In any case, if it's linear on all functions then it must be linear on a subset of those functions. I.e. it must be linear on ##V##.

Lauren1234
PeroK said:
The differential operator is generally linear. That is to say is it a linear operator on the set of all differentiable functions. Although, if you're sharp you may see a subtlety here that is not mentioned by the proof you have quoted.

In any case, if it's linear on all functions then it must be linear on a subset of those functions. I.e. it must be linear on ##V##.
Right so I have to state that at the start so then I don’t need to include the trig functions? And that proves it is a linear transformation? Is what I’ve done a good solution?

Lauren1234 said:
Right so I have to state that at the start so then I don’t need to include the trig functions? And that proves it is a linear transformation? Is what I’ve done a good solution?

Well, the solution you posted is clearly out of a textbook of some sort.

Lauren1234
PeroK said:
Well, the solution you posted is clearly out of a textbook of some sort.
Well from a different help forum yeah. But I wanted to fully understand what I was doing and not just copy it down exact. Also from the bottom bit could I use this to verify if one of the functions is contain T(V) or is that something different again?

Lauren1234 said:
Well from a different help forum yeah. But I wanted to fully understand what I was doing and not just copy it down exact. Also from the bottom bit could I use this to verify if one of the functions is contain T(V) or is that something different again?
The bottom four lines show that ##T## maps ##V## into/onto ##V##. This can also be written as ##T(V) = V##. That's just another way of saying what I said in post #3:

PeroK said:
In this case, you have to check that ##T## maps functions in ##V## to functions in ##V##. If ##T## maps a function in ##V## to a function outside ##V## then it's not a mapping from ##V## to ##V##.

PeroK said:
The bottom four lines show that ##T## maps ##V## into/onto ##V##. This can also be written as ##T(V) = V##. That's just another way of saying what I said in post #3:
Right ok so that just ties everything together to show why we can use a f(x) and g(x)? Sorry for the questions I’m very new to this and am finding the terms hard to get my head around

## 1. What is a linear transformation?

A linear transformation is a mathematical function that maps one vector space to another in such a way that the properties of linearity are preserved. This means that the transformation preserves the operations of addition and scalar multiplication.

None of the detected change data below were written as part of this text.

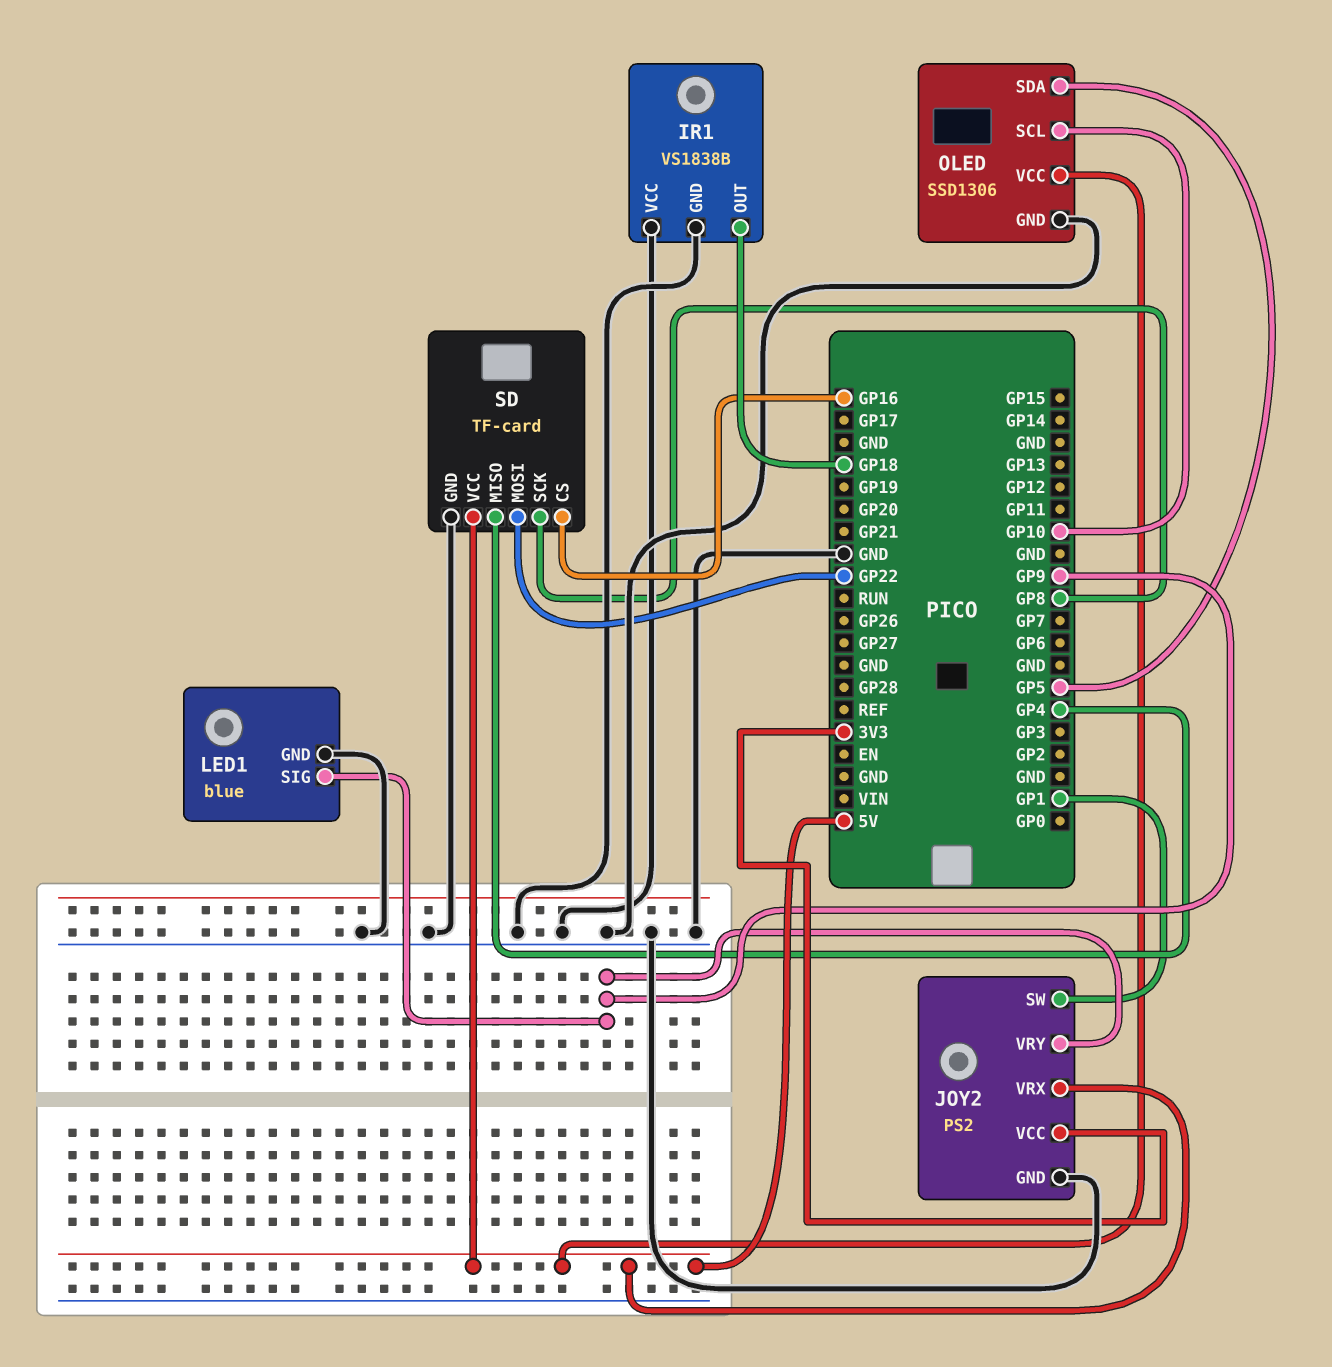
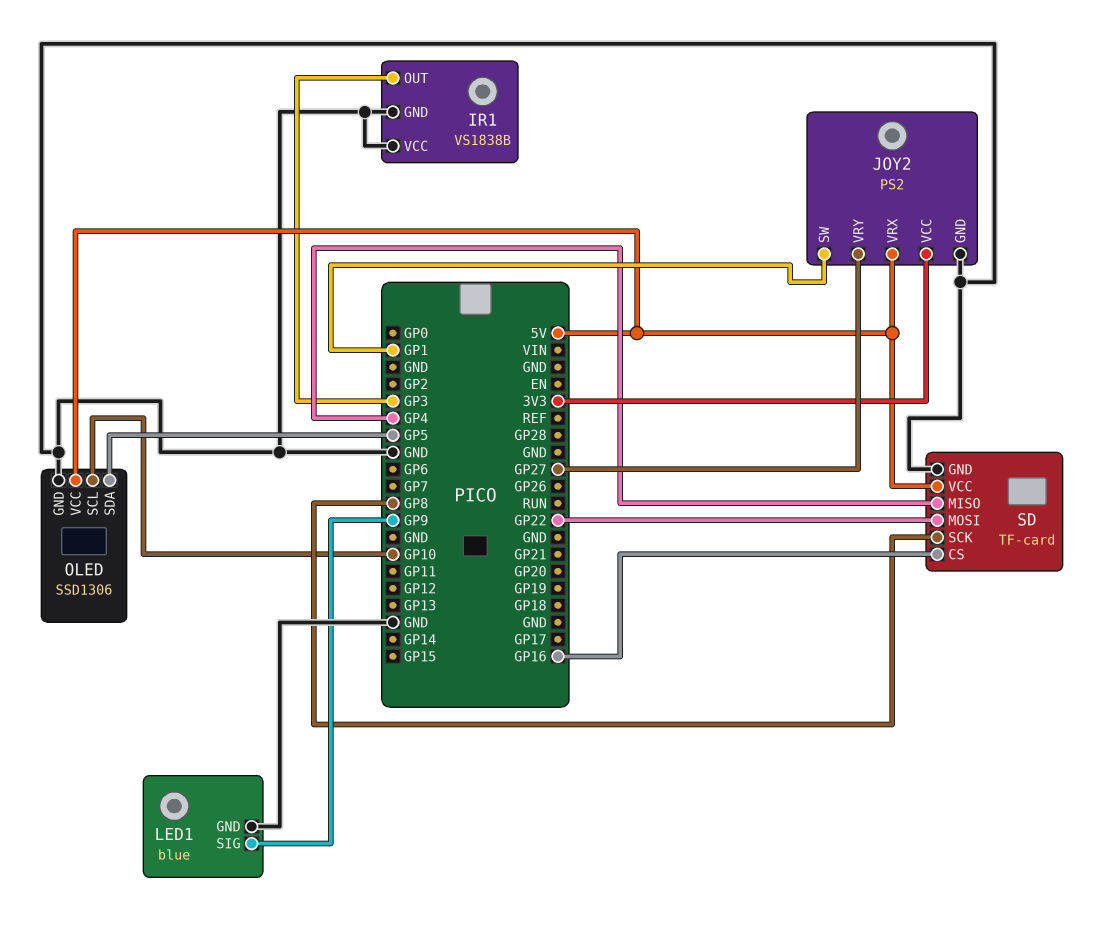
IR1 pin OUT: GP18 -> GP3
JOY2 pin VRY: GP9 -> GP27

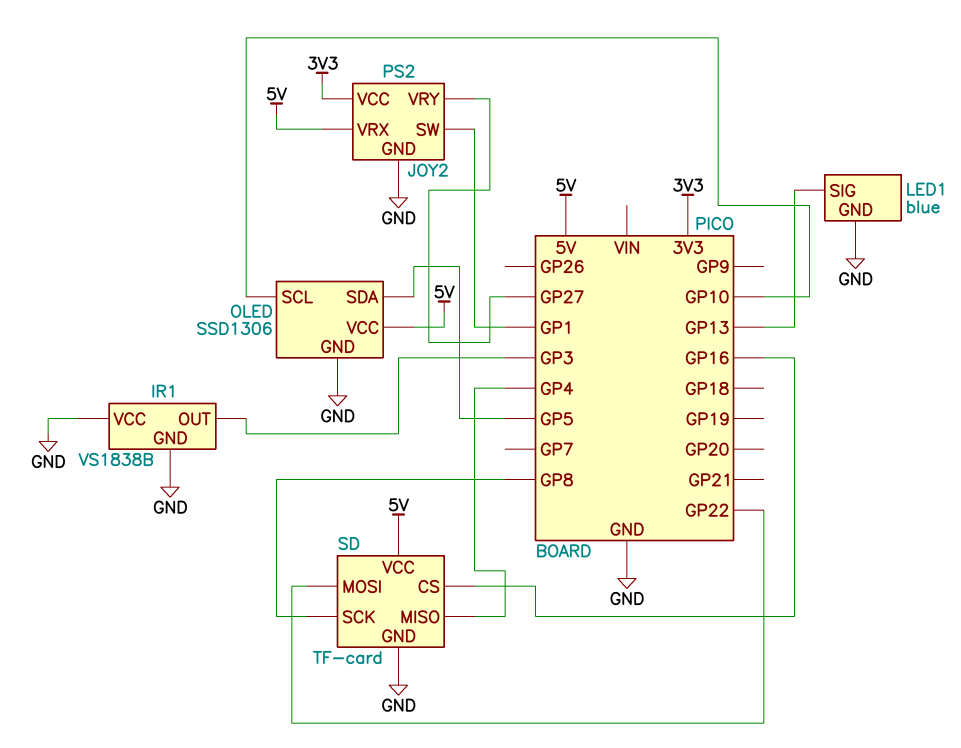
LED1 pin SIG: GP9 -> GP13

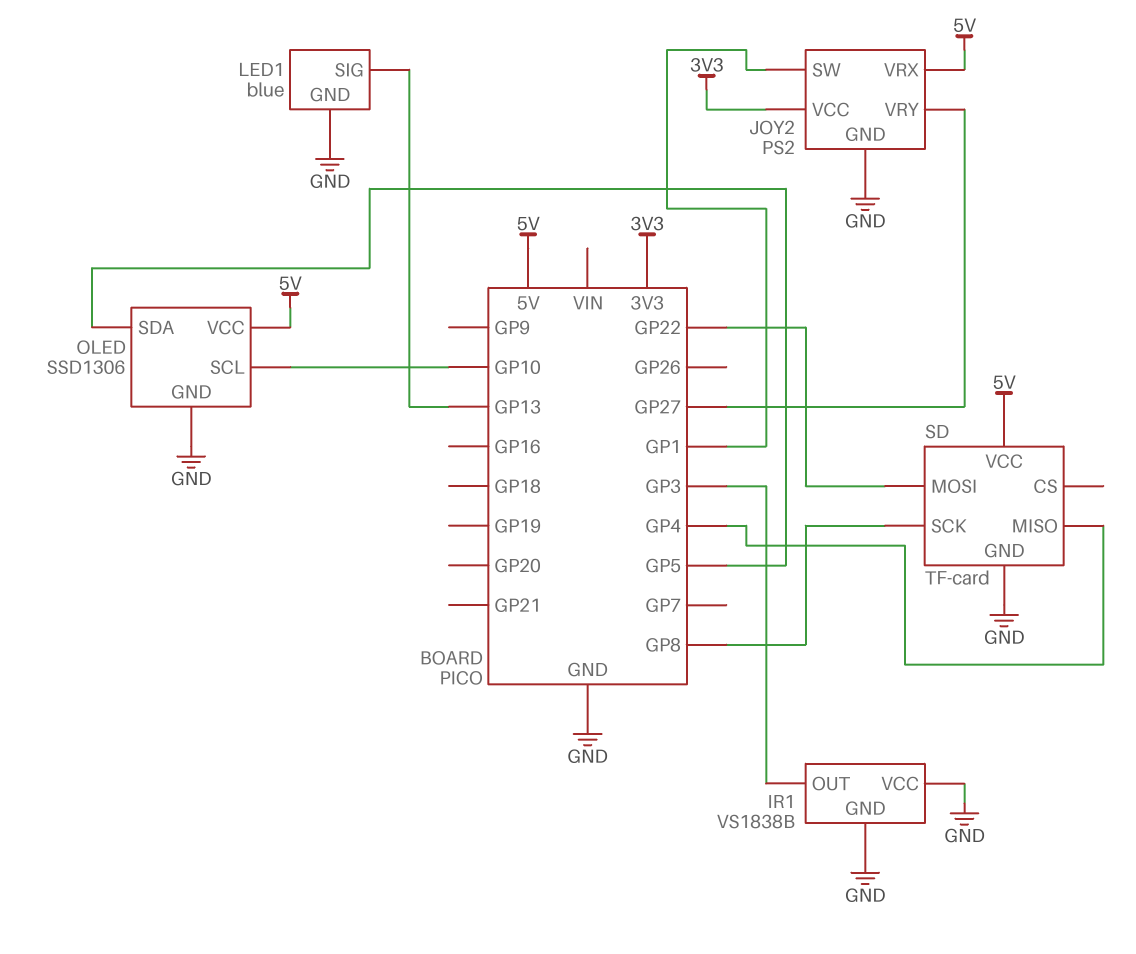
SD pin CS: GP16 -> none

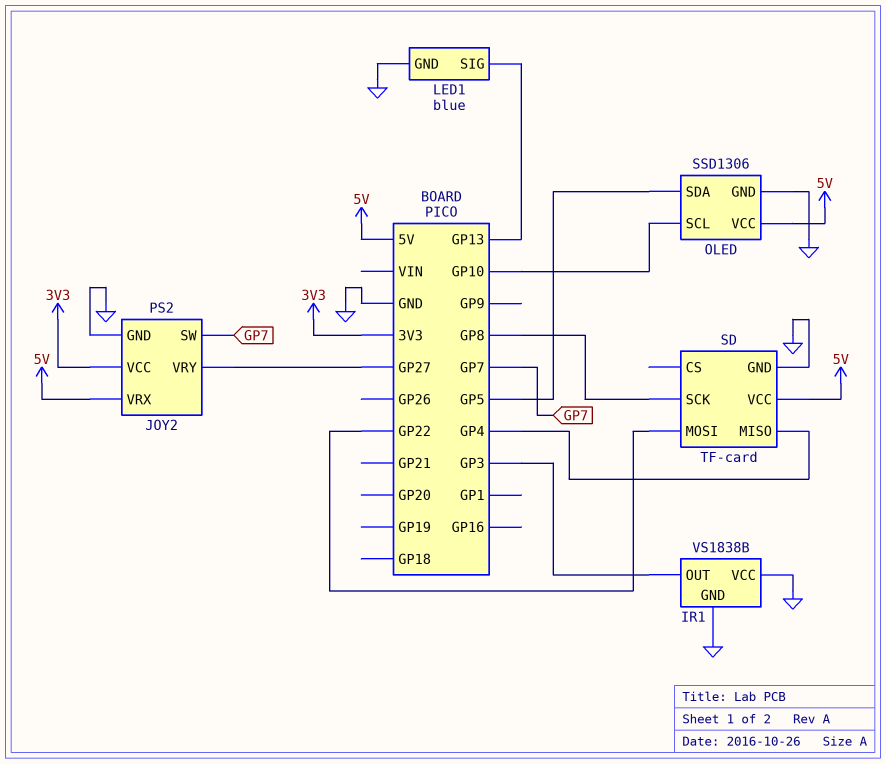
JOY2 pin SW: GP1 -> GP7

## 2. How do you prove a linear transformation?

To prove a linear transformation, you must show that the transformation satisfies two properties: additivity and homogeneity. Additivity means that the transformation preserves the operation of addition, while homogeneity means that the transformation preserves scalar multiplication. You can also use a matrix representation to prove a linear transformation.

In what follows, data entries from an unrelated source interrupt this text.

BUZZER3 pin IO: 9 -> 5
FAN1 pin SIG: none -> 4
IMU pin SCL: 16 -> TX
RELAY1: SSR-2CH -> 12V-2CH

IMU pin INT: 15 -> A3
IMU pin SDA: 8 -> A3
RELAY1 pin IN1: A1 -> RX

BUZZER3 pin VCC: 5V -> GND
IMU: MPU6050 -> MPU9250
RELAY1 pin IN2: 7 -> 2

## 3. What is the role of sin(x), cos(x), and ex in proving linear transformation?

Sin(x), cos(x), and ex are all examples of functions that can be used in a linear transformation. They are commonly used because they are continuous and differentiable, making them easy to work with mathematically. They also have specific properties that make them useful in certain types of transformations.

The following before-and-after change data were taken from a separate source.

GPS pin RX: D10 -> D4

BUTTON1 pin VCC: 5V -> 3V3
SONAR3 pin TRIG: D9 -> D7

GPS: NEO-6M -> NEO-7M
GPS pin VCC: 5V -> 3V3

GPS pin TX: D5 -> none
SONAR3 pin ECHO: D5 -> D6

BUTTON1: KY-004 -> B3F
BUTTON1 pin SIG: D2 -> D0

## 4. Can you provide an example of a linear transformation using sin(x), cos(x), and ex?

One example of a linear transformation using sin(x), cos(x), and ex is the Fourier transform, which maps a function in the time domain to a function in the frequency domain. This transformation uses the properties of sine and cosine functions to decompose a function into its frequency components.

## 5. What are some applications of linear transformations using sin(x), cos(x), and ex?

Linear transformations using sin(x), cos(x), and ex have many applications in fields such as signal processing, image processing, and differential equations. They are also used in physics and engineering to model and analyze systems. Additionally, they have applications in computer graphics and animation, where they are used to transform objects and create visual effects.